The District plans to award $25 million in local and federal funds for 27 projects across the city that will provide more than 1,850 low-priced housing units and a variety of community-based facilities, Mayor Anthony A. Williams (D) announced yesterday.
The money is intended to help preserve existing affordable apartments in some rapidly gentrifying neighborhoods, to fund construction of new apartments and townhouses for low-earning families, to rehabilitate vacant, blighted residential buildings, to create small group homes for mentally disabled adults now in institutions or on the street, and to build senior citizen housing and community centers for the elderly and the poor. Together, city officials said, the projects will cost about $170 million.
"For too long, our city has been sorely lacking in affordable housing," Williams said. "A safe affordable home is a cornerstone of our community. It's a cornerstone of a stable neighborhood. It's a cornerstone of everything we're trying to do."
The projects were selected from 59 proposals submitted after the mayor and D.C. Council earmarked $20 million in city revenue for a housing program that had gone unfunded for decades and combined it with $5 million from federal and other sources.
The process of amassing funds and soliciting proposals -- while routine in other jurisdictions -- had not been followed for decades in the District, largely because the D.C. Department of Housing and Community Development, which oversees the process, was performing poorly and with a revolving door in the leadership, city officials have said.
So the announcement yesterday took on a tone of celebration and redemption, as affordable housing advocates and government leaders took turns praising each other for commitment and dedication.
"It was not until the Williams administration" that money was put into the Housing Production Trust Fund, said D.C. Council member Adrian M. Fenty (D-Ward 4), who led council efforts to double the revenue the mayor earmarked for the fund. Fenty said the large number of proposals was proof that even more funding was needed. "Our work is not ended. It's really just begun," he said. "If people want to build affordable housing, we have to find a way."

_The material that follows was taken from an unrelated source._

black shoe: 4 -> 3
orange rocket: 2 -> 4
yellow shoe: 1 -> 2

The Rev. Jim Dickerson, chairman of the nonprofit housing developer, Manna Inc., praised Williams's decision 18 months ago to appoint a new director at Housing and Community Development -- the 20th, Dickerson said, in the 20 years since he founded Manna. "I had questions. I voiced those questions" about Stanley Jackson, the new Housing and Community Development director who oversaw the process, Dickerson said. "But I want to say . . . he's proven to be exactly the right person."

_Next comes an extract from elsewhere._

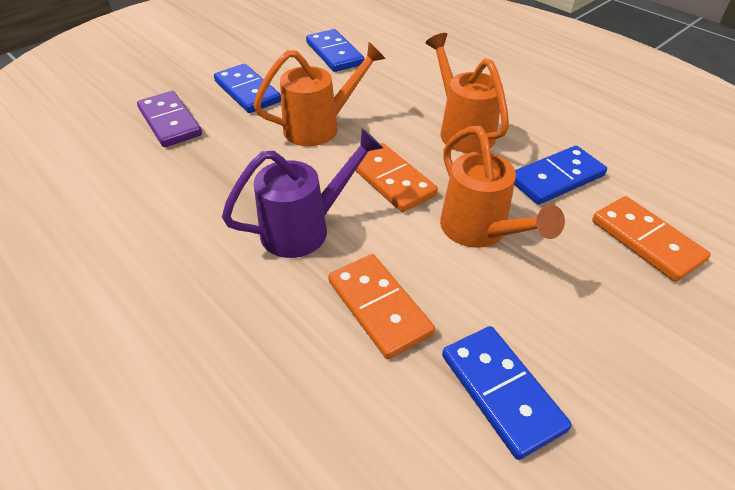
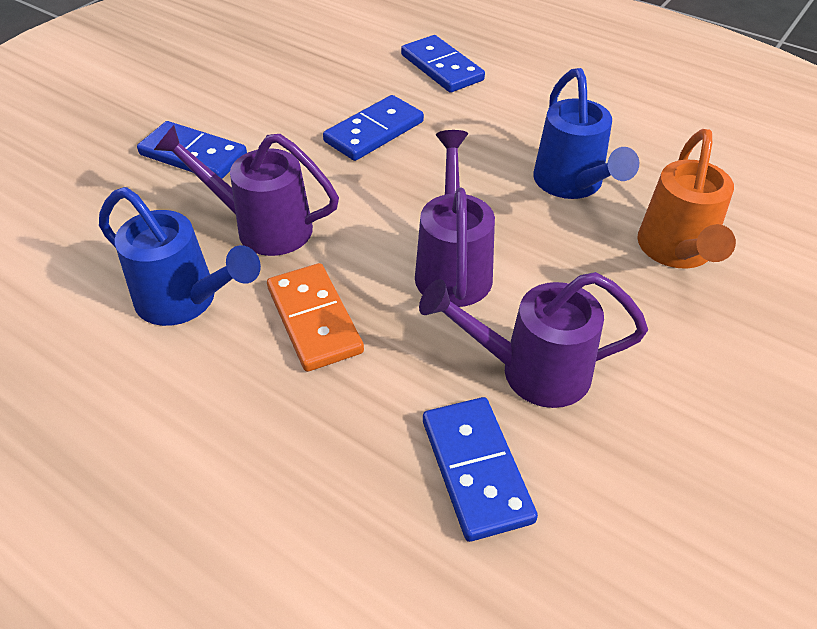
blue watering can: 0 -> 2
orange domino: 3 -> 1
orange watering can: 3 -> 1
purple domino: 1 -> 0
purple watering can: 1 -> 3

Manna leads three of the winning projects: the conversion of three vacant buildings on Holbrook Terrace NE in Trinidad into 30 directors, low-priced condominium units; and two tenant purchases, one of a building on Fairmont Street NW and the other on Spring Road NW in Columbia Heights, both of which will become affordable co-ops. Manna is also a secondary partner in several of the other projects.

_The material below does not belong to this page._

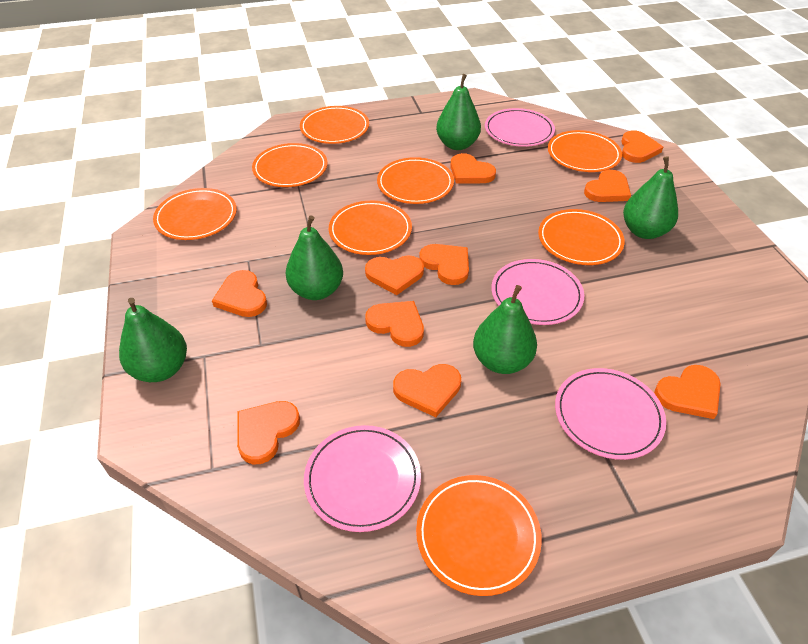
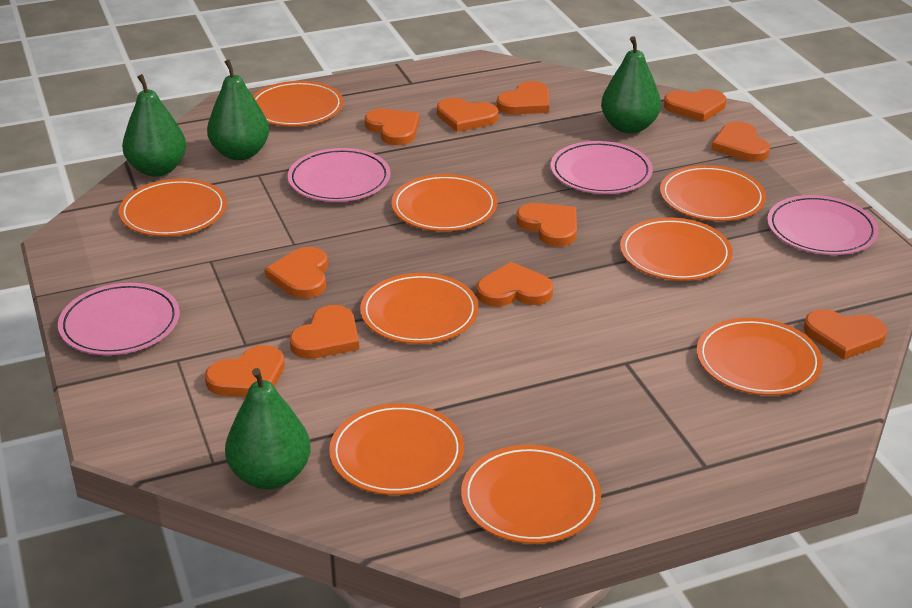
green pear: 5 -> 4
orange heart: 10 -> 11
orange plate: 8 -> 9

The announcement was made at Plymouth Congregational United Church of Christ, at North Capitol Street and Riggs Road NE. The church, also a winner, will receive city funds to help build 69 senior citizen apartments across Riggs Road. The empty parcel there had been slated to become a gas station and convenience store until church members objected nine years ago.
"Before it was vacant, it had abandoned buildings on it," said the Rev. Graylan Ellis-Hagler, Plymouth's pastor. "Now it will have something well appointed, that . . . will be a symbol of what we stand for."
Nine of the winning projects are in Ward 8, east of the Anacostia River and the city's poorest ward. Four are in Ward 7, also east of the Anacostia. Six are in Ward 1, at the center of the city, where affluent professionals are flooding into newly renovated townhouses and condominiums, driving up housing costs.
"The gentrification battles are ongoing. It is a kind of war" to retain affordable housing for current residents, said D.C. Council member Jim Graham (D-Ward 1). "These are the kinds of major reinforcements that we need."